Jesús, pues, tomando la palabra, les decía: «En verdad, en verdad os digo: el Hijo no puede hacer nada por su cuenta, sino lo que ve hacer al Padre: lo que hace Él, eso también lo hace igualmente el Hijo. Porque el Padre quiere al Hijo y le muestra todo lo que Él hace. Y le mostrará obras aún mayores que estas, para que os asombréis. Porque, como el Padre resucita a los muertos y les da la vida, así también el Hijo da la vida a los que quiere. Porque el Padre no juzga a nadie; sino que todo juicio lo ha entregado al Hijo, para que todos honren al Hijo como honran al Padre. El que no honra al Hijo no honra al Padre que lo ha enviado. En verdad, en verdad os digo: el que escucha mi Palabra y cree en el que me ha enviado, tiene vida eterna y no incurre en juicio, sino que ha pasado de la muerte a la vida.

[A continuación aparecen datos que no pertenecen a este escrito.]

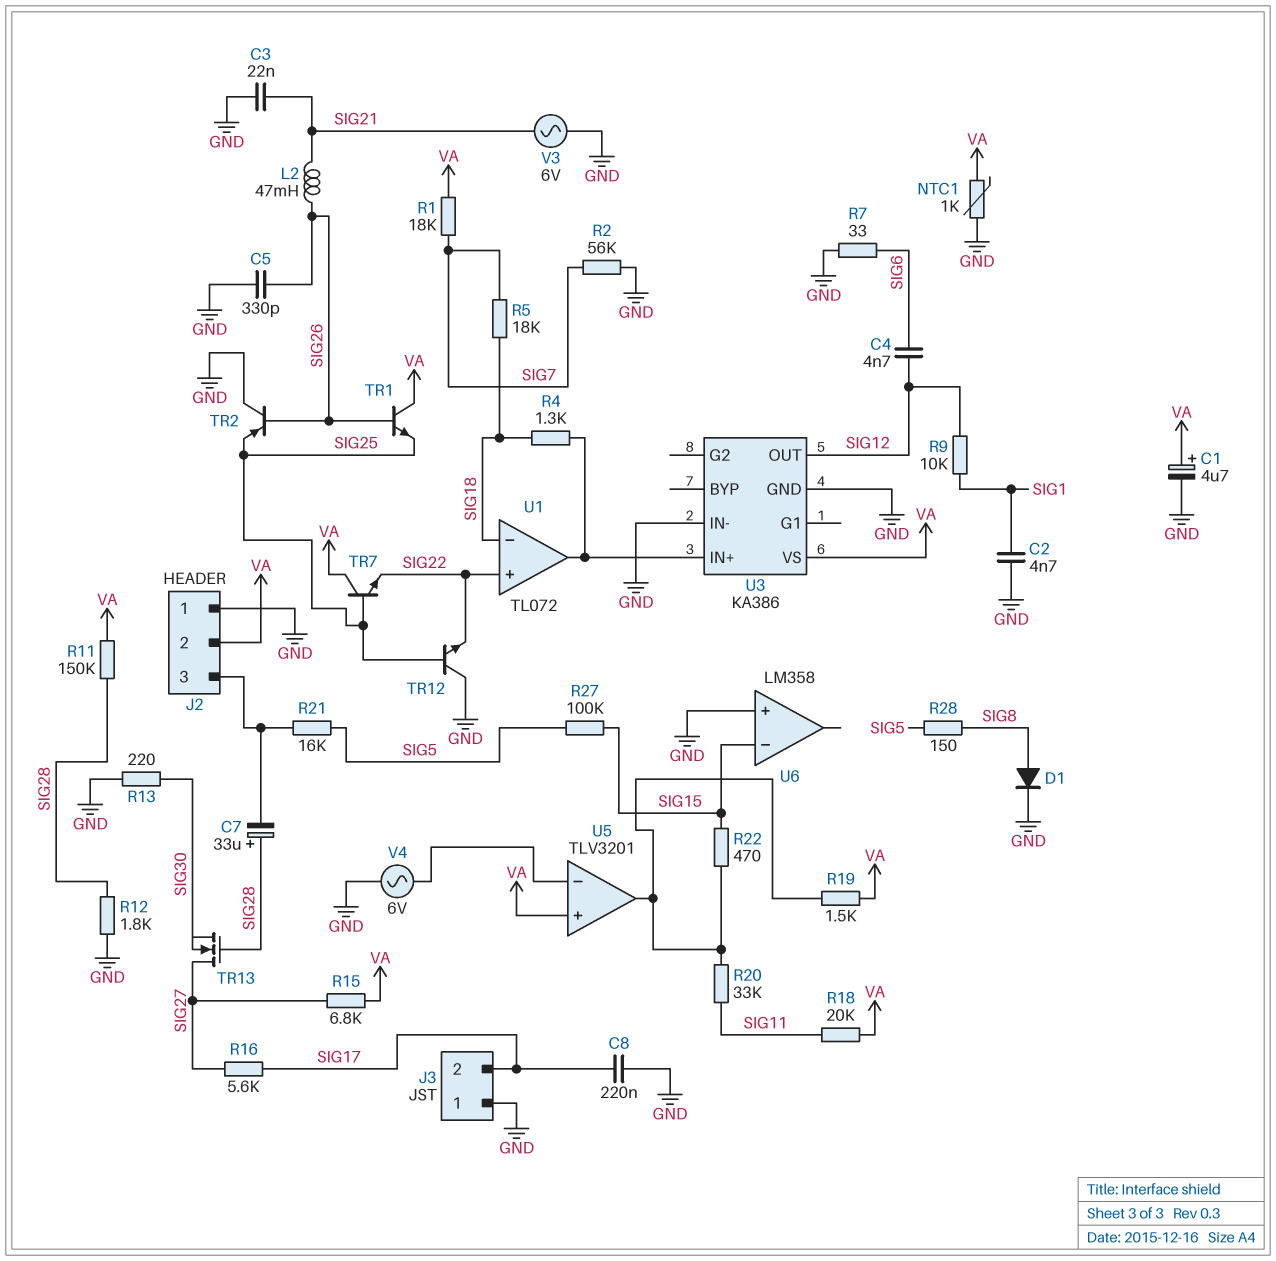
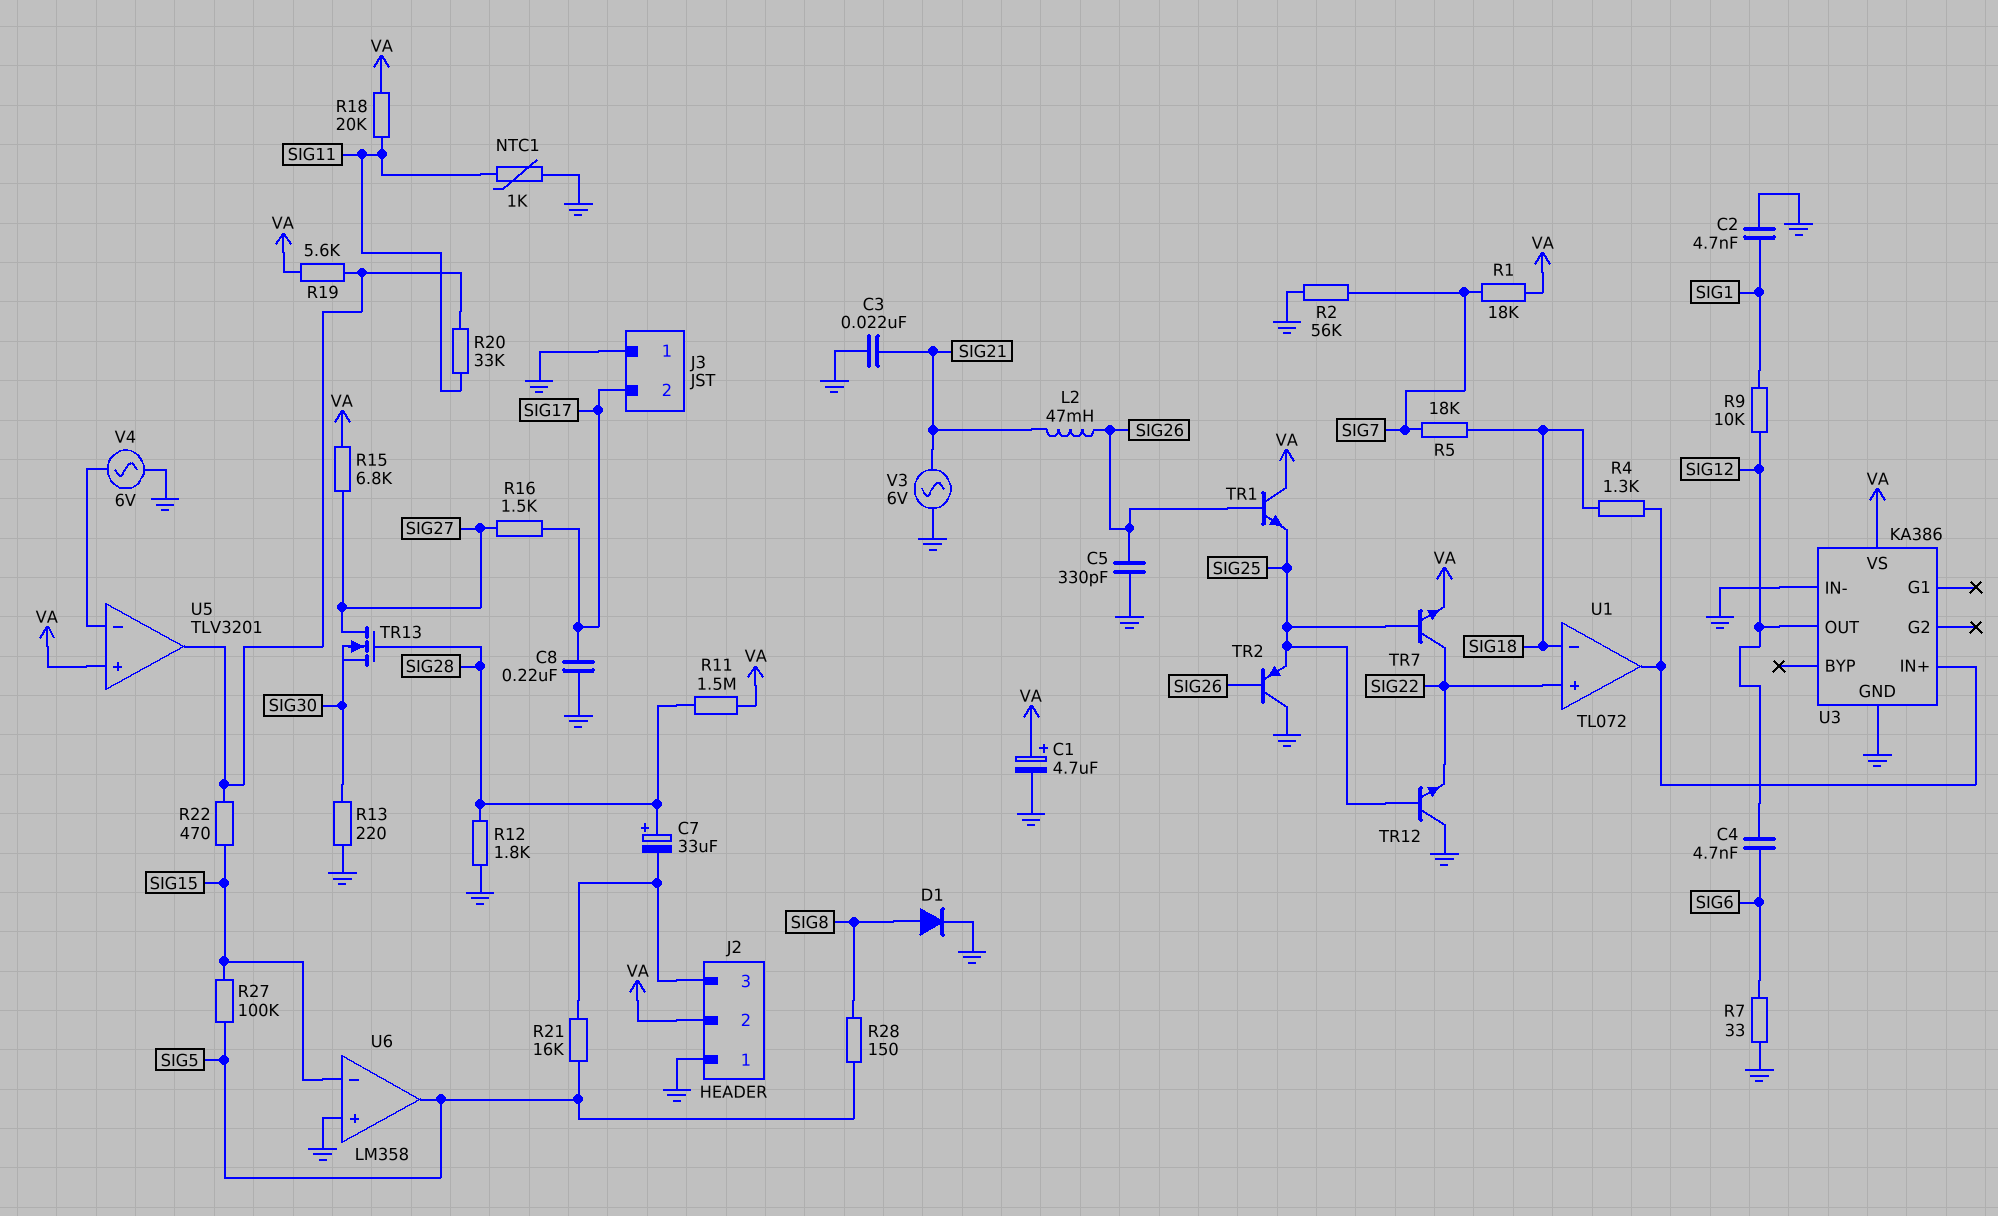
NTC1: 1k (GND, VA) -> 1k (GND, SIG11)
R11: 150k (SIG28, VA) -> 1.5M (SIG28, VA)
R16: 5.6k (SIG17, SIG27) -> 1.5k (SIG17, SIG27)
R19: 1.5k (U5/out, VA) -> 5.6k (U5/out, VA)
TR7: NPN (B SIG25, C VA, E SIG22) -> NPN (B SIG25, C SIG22, E VA)
U6 pin out: none -> SIG5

»En verdad, en verdad os digo: llega la hora (ya estamos en ella), en que los muertos oirán la voz del Hijo de Dios, y los que la oigan vivirán. Porque, como el Padre tiene vida en sí mismo, así también le ha dado al Hijo tener vida en sí mismo, y le ha dado poder para juzgar, porque es Hijo del hombre. No os extrañéis de esto: llega la hora en que todos los que estén en los sepulcros oirán su voz y saldrán los que hayan hecho el bien para una resurrección de vida, y los que hayan hecho el mal, para una resurrección de juicio. Y no puedo hacer nada por mi cuenta: juzgo según lo que oigo; y mi juicio es justo, porque no busco mi voluntad, sino la voluntad del que me ha enviado».

COMENTARIO:

  San Juan nos presenta en su Evangelio un largo discurso de Jesús, donde expone quién es Él en realidad y cuál es su misión: vislumbrándose en todo el texto la profundidad de su contenido; porque el Señor revela al Padre y nos anuncia que recibe del Padre el poder de dar a los hombres, la verdadera vida. Nos habla de esa igualdad de Ambos, donde el Verbo era Dios desde toda la eternidad, en el Padre y el Espíritu Santo. El mismo poder, las mismas obras y, a la vez, esa distinción por la que el Padre envía al Hijo –a su Palabra- a que se encarne de María Santísima y se haga Hombre.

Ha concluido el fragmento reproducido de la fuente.